Find limit of sequence defined by sum of previous terms and harmonics

I came across this sequence as part of my work. Could someone indicate me the methodology I should follow to solve it? I guess it involves harmonic numbers and/or the digamma function?

I tried to express $$U_{n}$$ as a function of $$n$$, I tried expressing it as a function of $$U_{n-1}$$, I tried looking at $$U_{n+1} - U_{n}$$, all without success. I built an Excel macro to look at what the sequence looks like. With that, I can confirm that the sequence does have a limit (and different from zero, but depending from $$a$$ and $$b$$), after having tried several values for $$a$$ and $$b$$. I tried inferring the value of the limit from the Excel calculations, but it is not obvious.

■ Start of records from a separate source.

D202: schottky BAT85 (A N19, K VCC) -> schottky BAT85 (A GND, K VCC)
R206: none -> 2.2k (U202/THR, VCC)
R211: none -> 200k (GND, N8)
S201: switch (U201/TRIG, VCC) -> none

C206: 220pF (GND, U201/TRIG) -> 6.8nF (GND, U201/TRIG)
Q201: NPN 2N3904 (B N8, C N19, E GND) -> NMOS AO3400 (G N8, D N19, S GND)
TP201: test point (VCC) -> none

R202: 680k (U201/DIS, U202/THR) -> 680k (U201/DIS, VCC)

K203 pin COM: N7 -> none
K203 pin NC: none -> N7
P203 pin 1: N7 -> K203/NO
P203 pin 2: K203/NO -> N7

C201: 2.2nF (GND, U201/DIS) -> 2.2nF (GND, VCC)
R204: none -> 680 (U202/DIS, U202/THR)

Let $$a$$ and $$b$$ be natural numbers, with $$1\leq a< b$$
We define $$U_{n}$$ by:

$$U_n := \begin{cases} \displaystyle \frac{1}{b+n} \left [ \frac{1}{a+n} + \sum_{i=0}^{n-1}\left ( U_{i} \sum_{k=n-i}^{b+n-1} \frac{1}{k} \right ) \right ] & \text{for n\geq 1,} \\[1ex] \displaystyle \frac{1}{ab} & \text{for n=0.} \end{cases}$$

I want to find $$\lim_{n \to +\infty}U_{n}$$.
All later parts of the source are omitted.